Sócrates foi processado na democrática Atenas dentro do processo legal. O “pai da filosofia” foi acusado de corromper a juventude ateniense e desrespeitar os deuses da cidade.  Os principais cidadãos de Atenas uniram-se para acusar Sócrates. Lícon representava os oradores. Meleto, os poetas. E Ânito, os artesãos e líderes políticos. O júri, formado por 500 pessoas sorteadas entre a população ateniense, um número imenso de jurados, condenou Sócrates à morte: 280 a 220 votos. Quem eram estes deuses que a justiça e a população desejavam defender? Quem sabe? Quem crê neles hoje em dia?

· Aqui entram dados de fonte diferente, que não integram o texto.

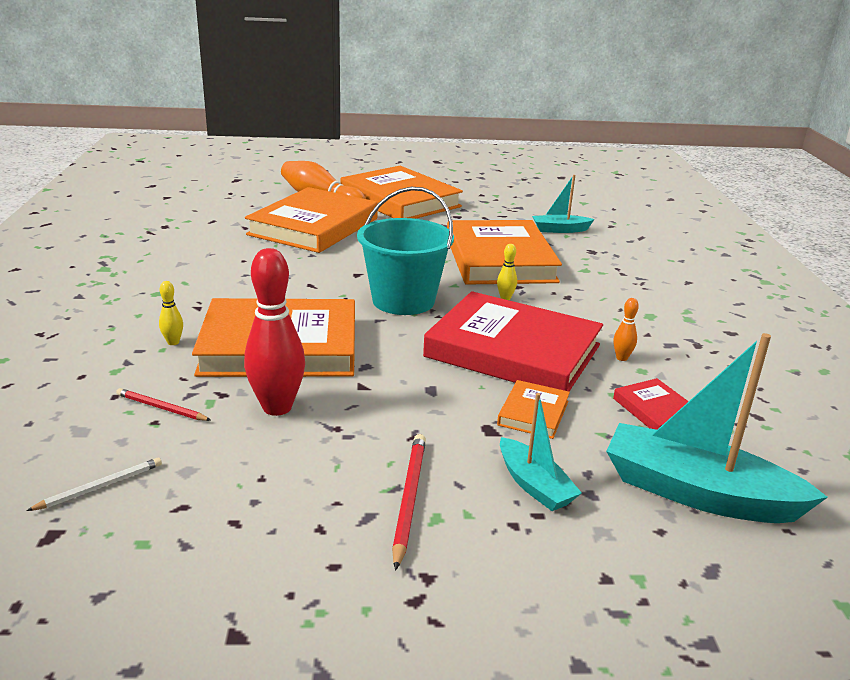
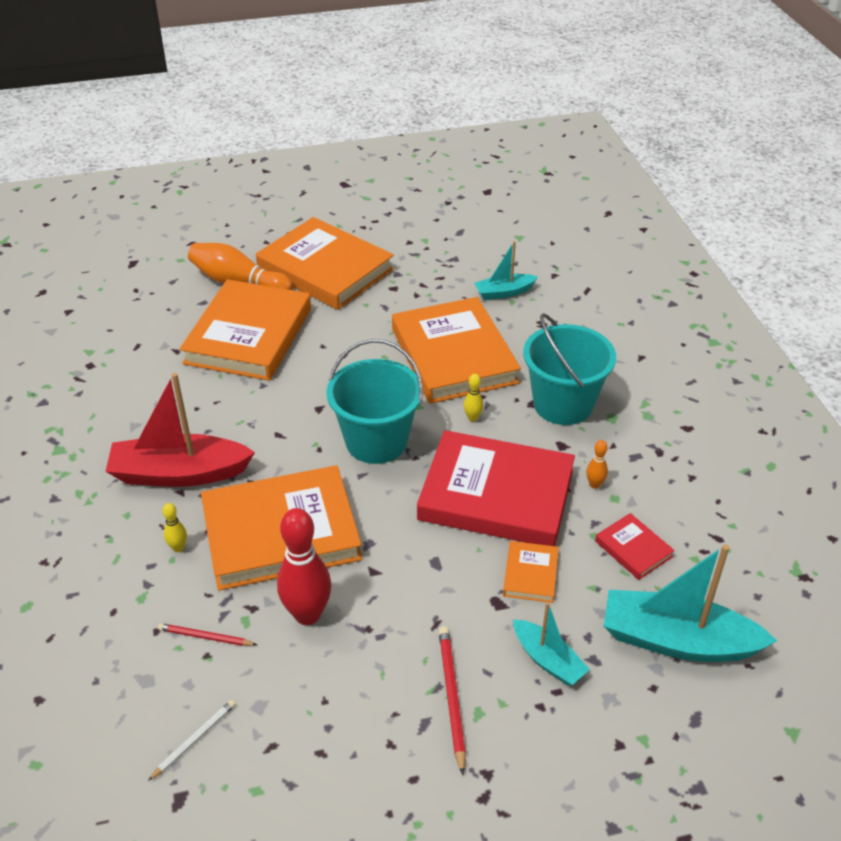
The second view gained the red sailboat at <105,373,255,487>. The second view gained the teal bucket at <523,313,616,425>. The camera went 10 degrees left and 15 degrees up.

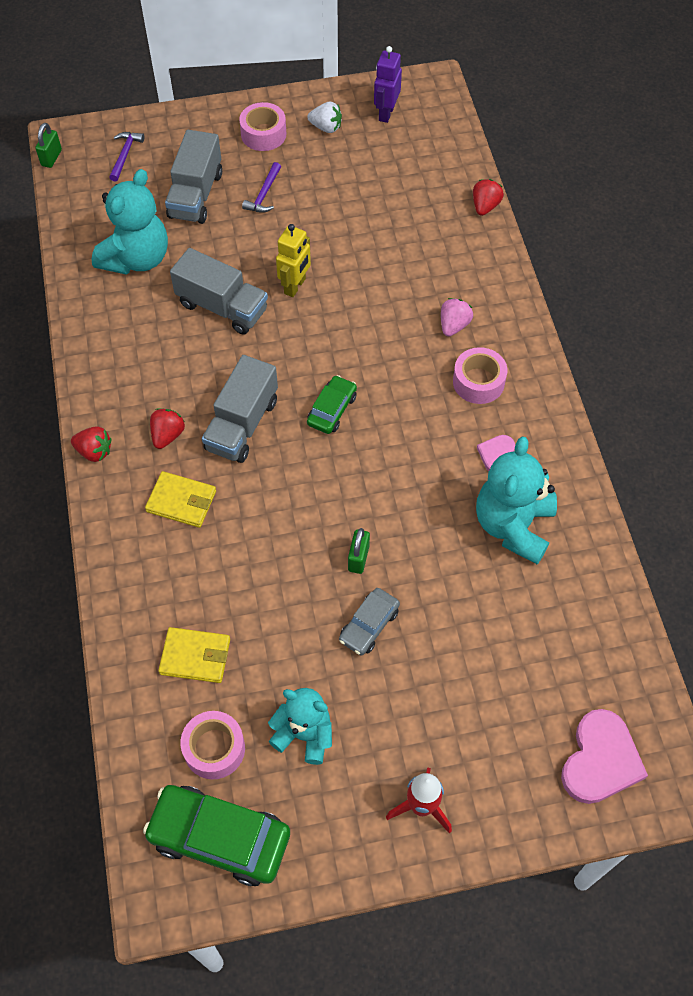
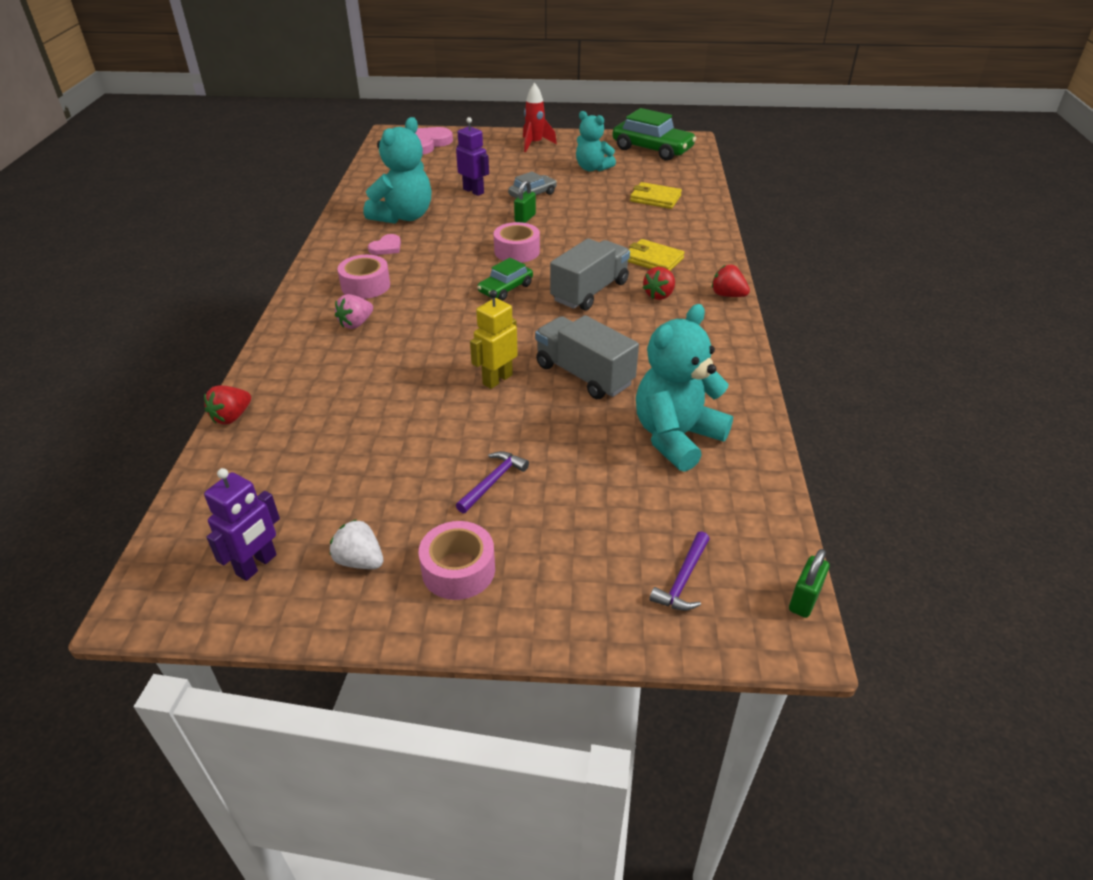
The second view lost the grey lorry at <165,130,222,224>. The second view gained the violet robot figure at <456,117,489,196>. The rose-pink sticky tape ended up elsewhere, having gone from <181,711,245,779> to <494,222,540,263>. The camera went 165 degrees left and 20 degrees down.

 Quando da invasão persa na Grécia, por Xerxes, Leônidas, o rei de Esparta, marchou para detê-los no desfiladeiro das Termópilas junto apenas de seus trezentos compatriotas. Motivo: era dia de festejos em homenagens aos deuses e não ficaria bem aos atenienses deixarem suas obrigações religiosas para enfrentar a invasão! Leônidas pereceu junto com seus bravos para ganhar este tempo religioso.
Jesus foi processado e condenando dentro da lei e do rito judaico na época por blasfêmia. Por mais que queiram enxergar uma injustiça no julgamento, ele foi baseado na liturgia e nas leis da época, não foi um crime arbitrário e desmotivado. Era a pena para quem desrespeitasse o Templo, as autoridades religiosas judaicas, blasfemasse e ainda por cima se declarasse Rei dos Judeus! Coisa que Ele nunca negou! Milhares foram crucificados naqueles tempos. Não foi uma exceção. Por muito menos, ou por nada mesmo, a inquisição e a história do cristianismo conta aos milhares os inocentes torturados, queimados vivos ou mortos por vários meios e suplícios em Seu nome.  Nos tempos atuais um pastor da Igreja Universal teve que se evadir do país, por ter chutado uma estátua de gesso na televisão, para fugir da justiça.
 Uma grande parte do levante islâmico no Oriente se deve motivado por aqueles povos que não aceitam mais que a justiça seja baseada em preceitos cristão e muito menos laica.
 Estes três episódios acima me vêm à mente ao ler o artigo Direito e espiritismo, de 17.11.10, da Dra. Maria Francisca Carneiro, advogada (OAB/PR n. 22.952), doutora em Direito e pós-doutora em Filosofia. Parece-me que antes do Estado ser laico, devemos aceitar que não existe uma religião verdadeira que possa suprimir, dentro do mesmo Estado (ou em todo o mundo), as outras religiões, e ainda aqueles que, por liberdade de pensamento e consciência, não adotam nenhuma. Conquista histórica conseguida a duras penas pela Revolução Inglesa do século XVII, na Revolução Americana no século XVIII, liderada pelos puritanos, fugidos da Europa pela perseguição religiosa e, finalmente, pela Revolução Francesa e a sua imortal Declaração dos Direitos Humanos e do Cidadão!
 
Creio que o assunto aventado pela doutora se mostra inadequado ao querer que o direito possa passar a ser subordinado ao gosto e a religião do julgador e não pelas provas científicas e os testemunhos verificáveis e presentes na sessão de julgamento. E, claramente, o alegado espírito que teria dado o “seu testemunho” não se fará presente para todos verem e ser visto. Ser interrogado pelas partes. Assim como não se pode usar o médium tanto quanto o Pai de Santo, o Bispo, o Pastor, o Imã ou o Rabino pela sua opinião religiosa.
 
Aceitar a psicografia como prova e não peça ficcional não faz sentido, pois padrões de letras podem ser falsificados. Para tanto a perícia grafológica. E é muito interessante que os testemunhos psicografados na nossa história jurídica tenham sido todos da defesa negando culpa em assassinatos. Não existe, na história do espiritismo, a indicação do real assassino ou das provas que foram descartadas ou escondidas. Não são indicados pelos médiuns serial killers, pedófilos, assassinos de crianças, facínoras cruéis. Assim como não existe a localização de vítimas por este método, da arma do crime descartada ou das provas que poderiam esclarecer os fatos, segredos do cofre ou documentos perdidos, muitas vezes livrando inocentes.
 O que é coerente com o fato de que almas penadas, mesmo tendo sido maltratadas e mortas, nunca apareceram para nos mostrar onde se encontraram os sítios arqueológicos em que foram sacrificadas, tumbas de múmias, cidades perdidas ou templos no meio das florestas. Não podemos considerar que a volta de oráculos, adivinhos ou pitonisas no Tribunal do Júri seja um avanço nos dias de hoje com tantos avanços tecnológicos e filosóficos no direito!